El capitán Davis afirmaba en su plan que para tomarla bastaban las fuerzas de
Marina y los buques de guerra, y yo me permito escribir en estas páginas que, para
defender la plaza de San Juan de Puerto Rico, durante aquellos días de la guerra,
siempre nos creímos suficientes los artilleros del 12º batallón de artillería; nunca se nos
ocurrió contar los acorazados y cruceros de Sampson ni medir el alcance y calibre de
sus cañones. No digo, porque no es posible decirlo, que San Juan no se hubiese
rendido; seguramente, sí. Pero al entrar en su recinto, Davis y sus compañeros, sólo
hubiesen pisado cadáveres y ruinas.
Porque, como decía el general Ortega a cada momento, recordando cierto artículo
de las Ordenes Generales para oficiales del ejército español..... «El oficial que tuviere
orden absoluta de defender su puesto a toda costa, lo hará.»

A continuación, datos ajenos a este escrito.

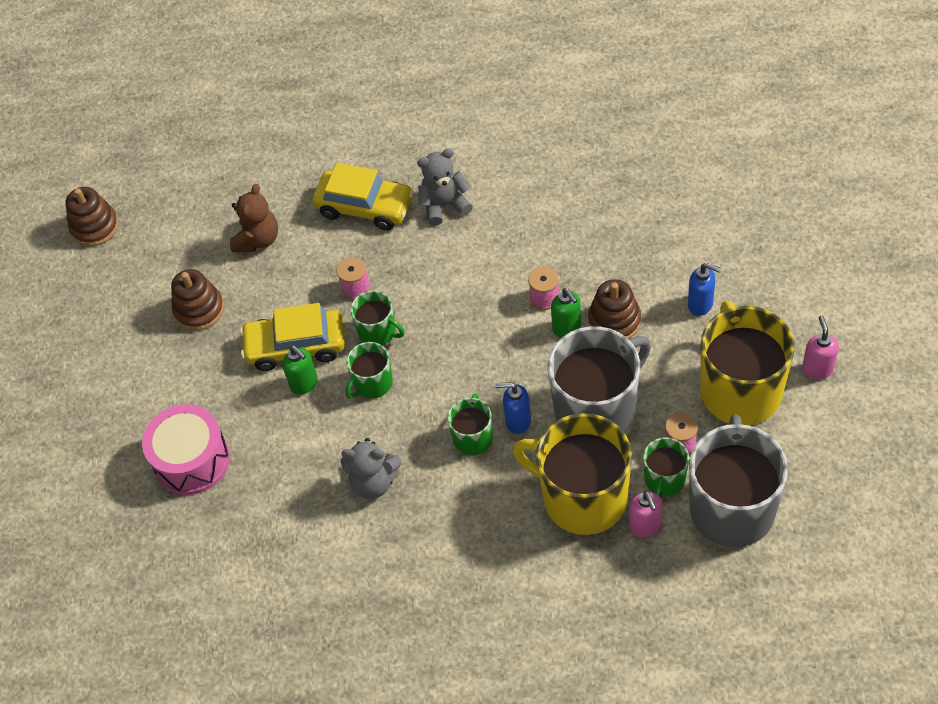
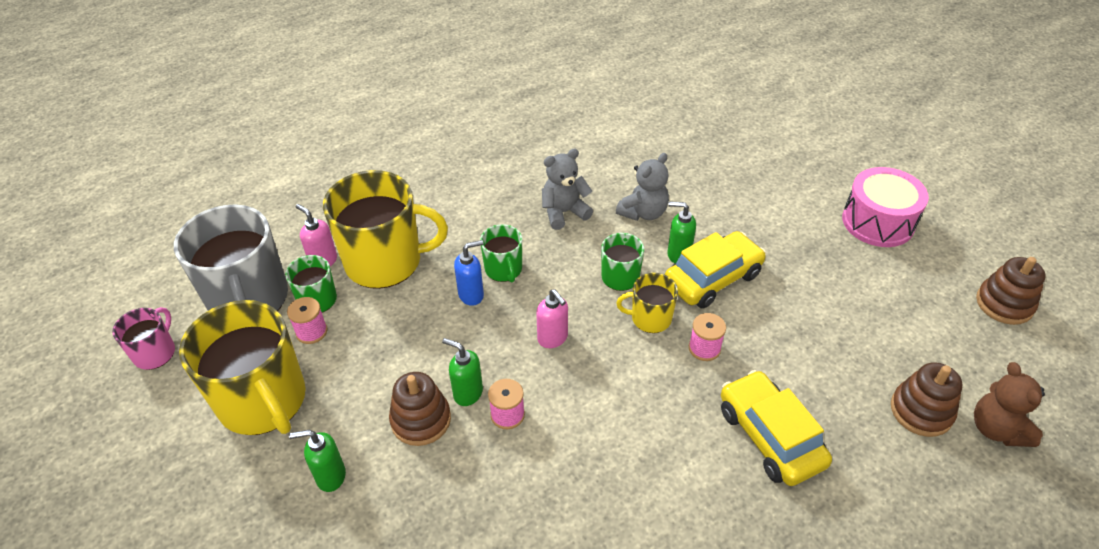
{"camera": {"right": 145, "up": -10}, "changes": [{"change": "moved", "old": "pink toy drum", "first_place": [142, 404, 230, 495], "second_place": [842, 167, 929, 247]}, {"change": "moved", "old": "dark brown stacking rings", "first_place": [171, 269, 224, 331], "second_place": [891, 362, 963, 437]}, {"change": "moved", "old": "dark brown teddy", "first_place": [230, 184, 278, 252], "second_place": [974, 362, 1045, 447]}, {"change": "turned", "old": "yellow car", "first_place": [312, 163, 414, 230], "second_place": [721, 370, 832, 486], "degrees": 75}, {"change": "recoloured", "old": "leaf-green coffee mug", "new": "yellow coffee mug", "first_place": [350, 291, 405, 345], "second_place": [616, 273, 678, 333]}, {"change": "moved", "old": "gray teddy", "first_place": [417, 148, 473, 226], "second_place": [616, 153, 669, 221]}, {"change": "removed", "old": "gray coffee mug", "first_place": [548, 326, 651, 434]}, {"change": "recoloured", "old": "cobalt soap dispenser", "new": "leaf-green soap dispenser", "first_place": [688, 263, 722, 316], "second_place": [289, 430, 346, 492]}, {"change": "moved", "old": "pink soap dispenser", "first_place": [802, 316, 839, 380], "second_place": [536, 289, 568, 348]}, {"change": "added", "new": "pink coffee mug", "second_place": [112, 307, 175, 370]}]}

Y al parecer, tal orden se la había comunicado a sí propio el gobernador de San
Juan, general Ricardo Ortega.
Obús de bronce, calibre 16,8 centímetros. En la faja alta, que separa el segundo y tercer cuerpo, lleva este
nombre: EL ESPARCIDOR. Esta pieza pertenece a los principios del siglo XVIII. Estuvo emplazada en
Puerto Rico. Número 2.948 del Catálogo, Museo de Artillería.
Cañón de bronce, calibre 13,3 centímetros, de los llamados de 16. Sobre la faja
alta de la culata se lee: PETRUS RIVOT FECIT-BARCNE, 1720. Lleva doble
escudo español y de Farnesio, con la leyenda: PHILIP V HISPANI REX ELISABETHA FARNESIA HISP. REGINA. Su divisa es: VIOLATI FULMINA
REGIS. Procede de Puerto Rico. Museo de Artillería, núm. 2.732 del Catálogo.